REFLECTIONS ON FILM CULTURE

Rushes: Panahi | DCP | Hartley

29.February.2012: Nearly a year after detained Iranian filmmaker Jafar Panahi’s This Is Not a Film was smuggled from Tehran to Cannes, and only a few days after his countryman Asghar Farhadi won the Best Foreign Film Oscar for A Separation, the clandestine movie opens at Film Forum for a two week run today. Among the fresh raves for the film, A.O. Scott writes that “While This Is Not a Film bristles with a topical, real-world urgency pointedly excluded from the Surrealist project, it is also a provocative, radical and at times surprisingly playful meditation on the nature of representation. Using modest, ready-to-hand techniques and a format that seems to emphasize the most banal, literal-minded, artless aspects of picture taking, Mr. Panahi has constructed a subtle, strange and haunting work of art.” Graham Fuller adds that “The political resonance of the quotidian elements in [Panahi’s earlier] films is present in every image of This Is Not a Film.”
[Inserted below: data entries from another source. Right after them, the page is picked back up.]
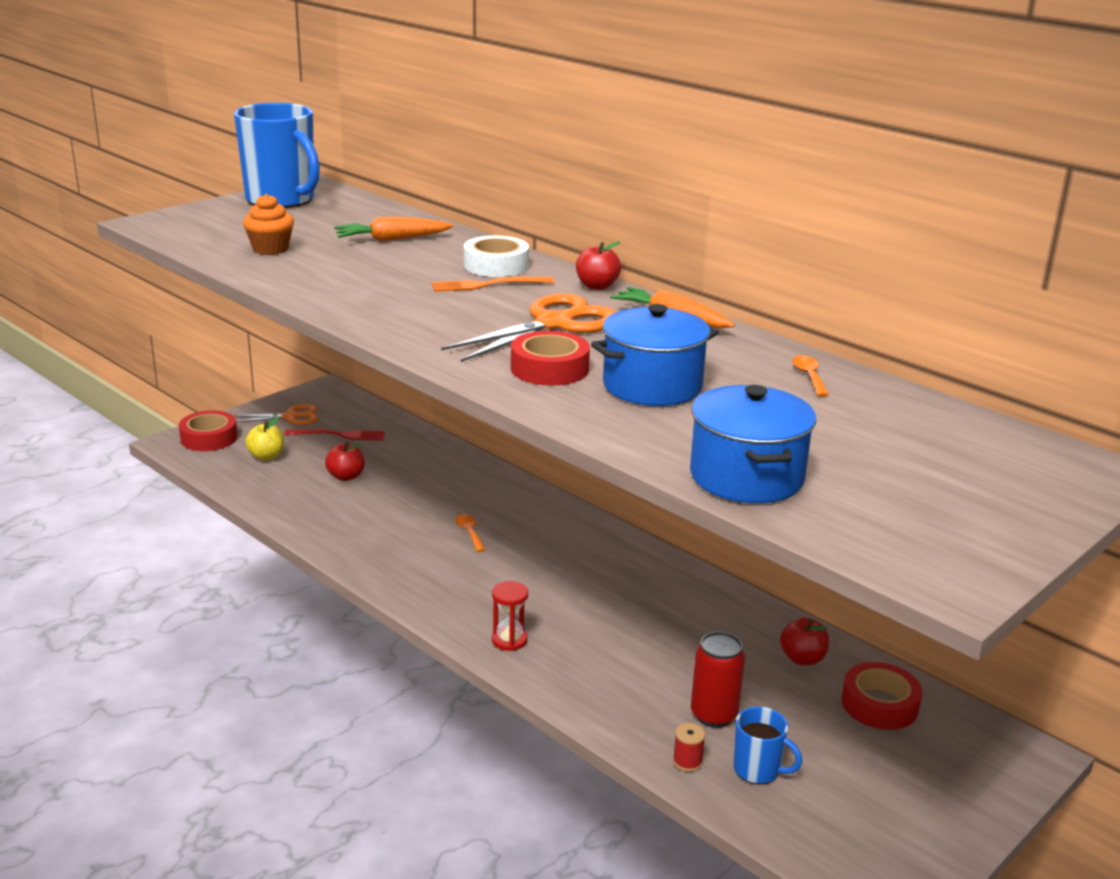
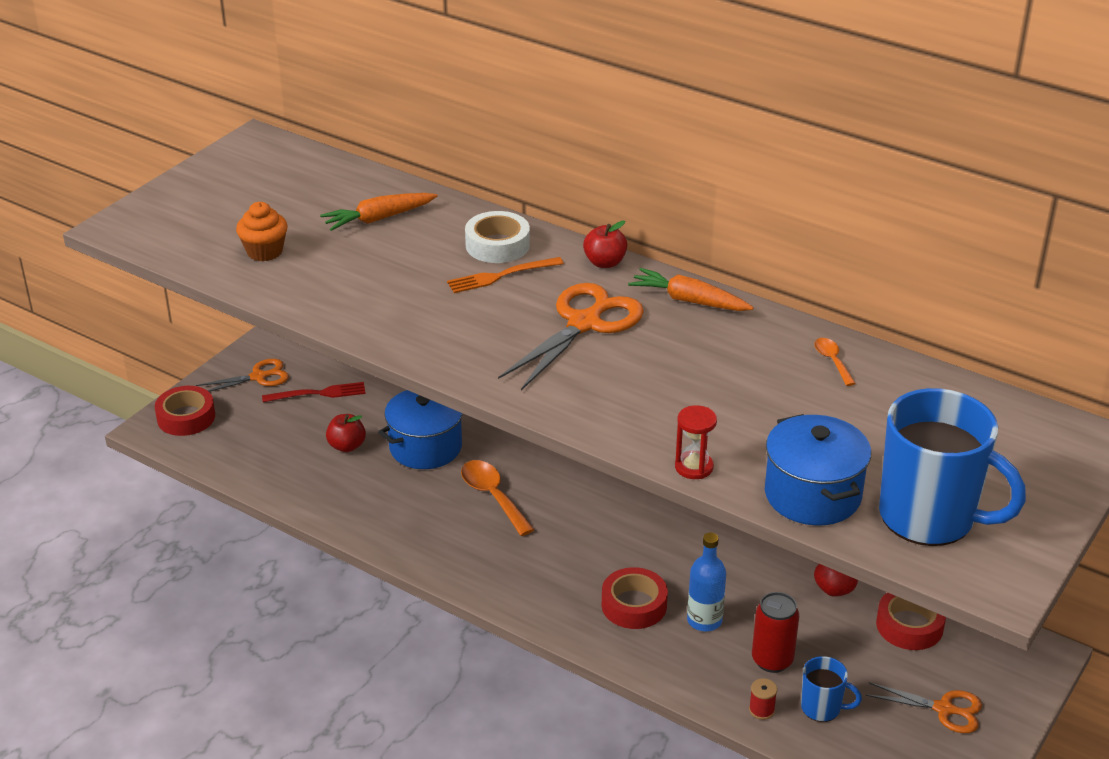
camera: 10 degrees left, 10 degrees up
(266, 456) = (256, 432): yellow apple -> none
(281, 200) = (236, 170): blue mug -> blue mug (930, 517)
(469, 533) = (492, 496): orange spoon -> orange spoon, size x1.81
(509, 640) = (571, 612): red hourglass -> red hourglass (694, 467)
(549, 368) = (603, 386): red tape -> red tape (634, 605)
(650, 667) = (704, 620): none -> blue bottle
(652, 386) = (700, 395): blue pot -> blue pot (425, 447)
(902, 793) = (944, 709): none -> orange scissors

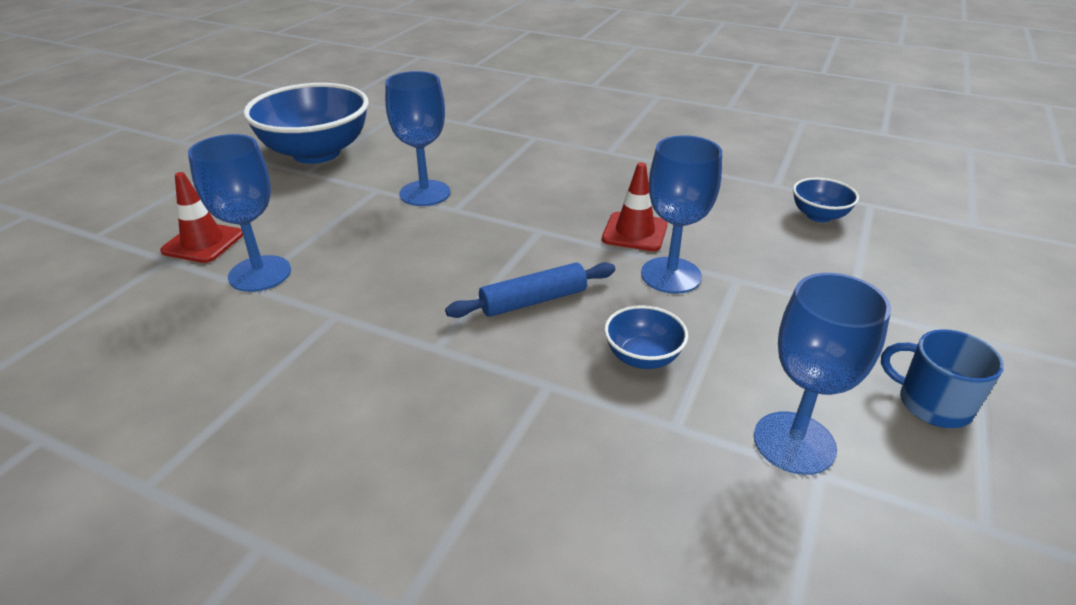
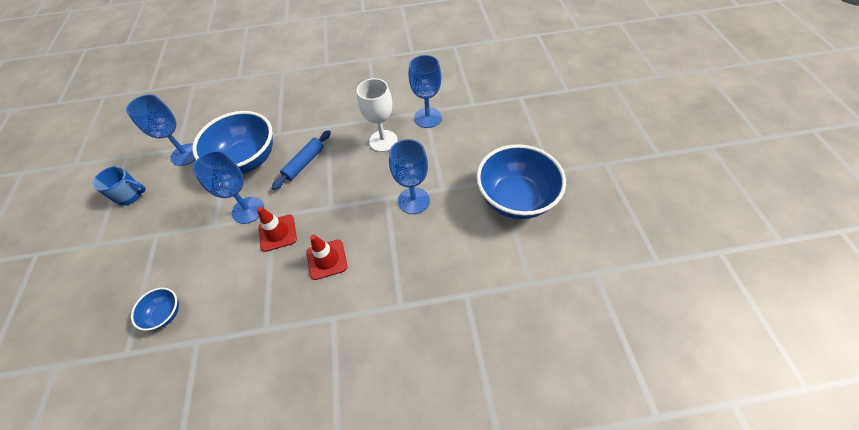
camera: 150 degrees right, 20 degrees up
(203, 243) = (472, 117): red traffic cone -> red traffic cone (327, 259)
(372, 274) = (383, 141): none -> white goblet
(642, 357) = (247, 160): blue bowl -> blue bowl, size x2.18

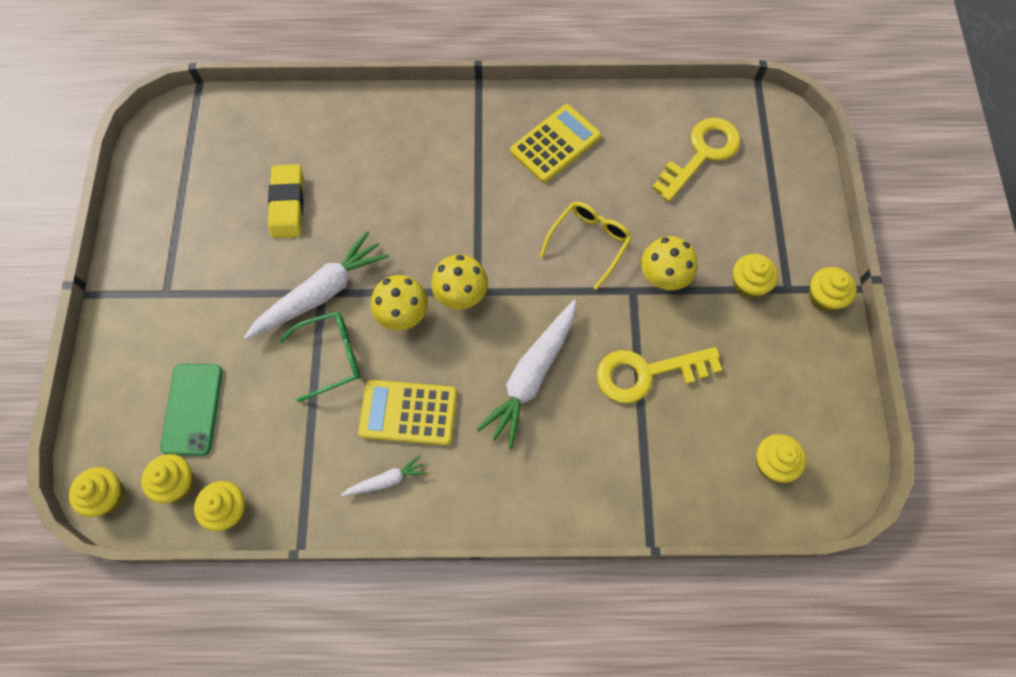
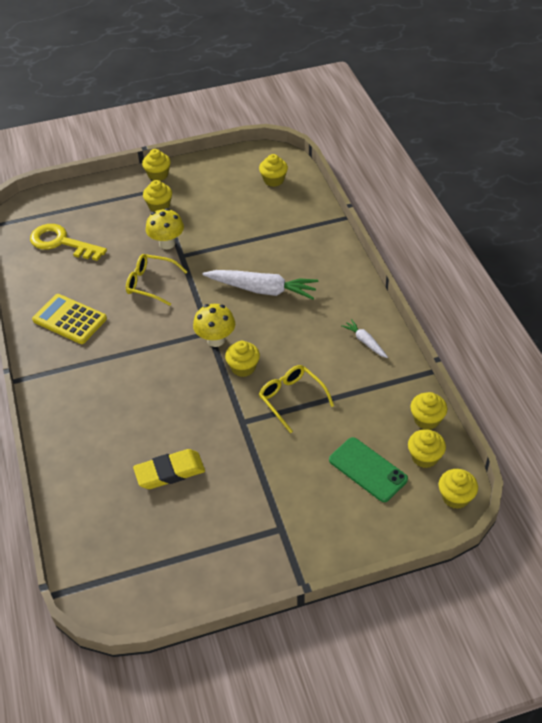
camera: 105 degrees left, 20 degrees down
(192, 409) = (367, 469): green phone -> green phone turned 60 degrees clockwise
(321, 293) = (243, 422): white carrot -> none
(331, 357) = (291, 399): green glasses -> yellow glasses
(403, 315) = (243, 367): yellow mushroom -> yellow cupcake
(408, 413) = (314, 344): yellow calculator -> none
(646, 373) = (238, 238): yellow key -> none

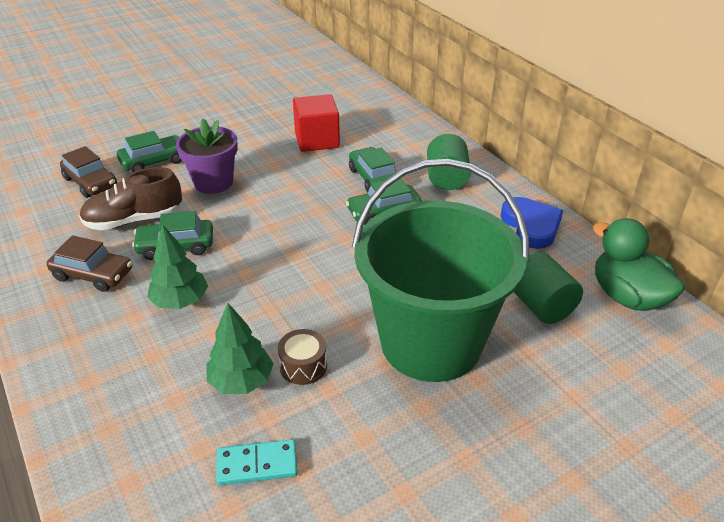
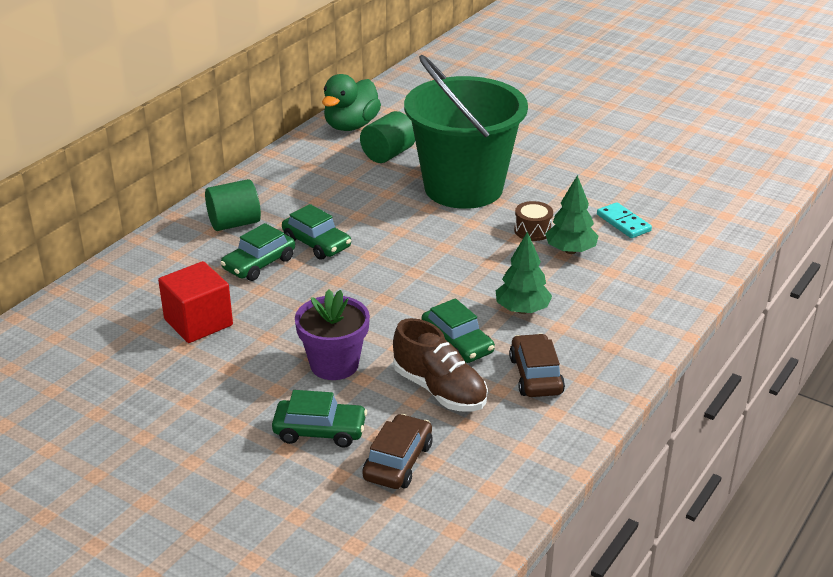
camera: 115 degrees left, 5 degrees down
(154, 161) = (320, 431): green car -> green car turned 150 degrees clockwise
(531, 225) = (286, 171): blue heart -> none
Also at Film Forum beginning this Friday is “This Is DCP,” a series focused on changing exhibition technology. From the Film Forum notes: “While we’re more than ever committed to showing classic films on film, the tremendous advances being made in transferring classics to DCP (Digital Cinema Package), the industry standard, just can’t be ignored. The best DCPs scan original negatives at such a high rate that all of the attributes of a photochemically-produced 35mm (or even 70mm) print—the detail, color density, film grain, etc.—are vividly re-created and even exceeded. But is watching a DCP the same experience as watching a film print? The jury is still out, so for this one-week series, we’ve chosen the crème de la crème of classics on DCP and have invited Sony Pictures’ Grover Crisp, one of the true giants of film restoration, to explain things on opening weekend.” The series brings up many of the issues raised in scholar David Bordwell’s series of articles cinema’s transition to digital, the last of which (“Pandora’s Digital Box: From Films to Files”) was posted yesterday.

Hal Hartley’s Meanwhile has its US premiere at New York’s IFC Center tonight. The director will be there in person, as he will on subsequent Wednesday screenings of The Book of Life and Flirt. Several of the indie stalwart’s earlier films are now streaming on Fandor, and Kevin B. Lee highlights some of the director’s finest moments for Keyframe.

My Dinner with André fans rejoice: Dave Itzkoff reports for The New York Times that André Gregory and Wallace Shawn are working on another film collaboration, this one an adaptation of Ibsen’s Master Builder to be directed by Jonathan Demme. “Like Vanya on 42nd Street,” Itzkoff writes, “Wally and André Shoot Ibsen will be set in a single location, but Mr. Demme said it would have a different aesthetic. ‘It’s like a Hitchcock movie with a vein of humor running through it.’” To which one might respond: don’t all Hitchcock movies have a vein of humor running through them?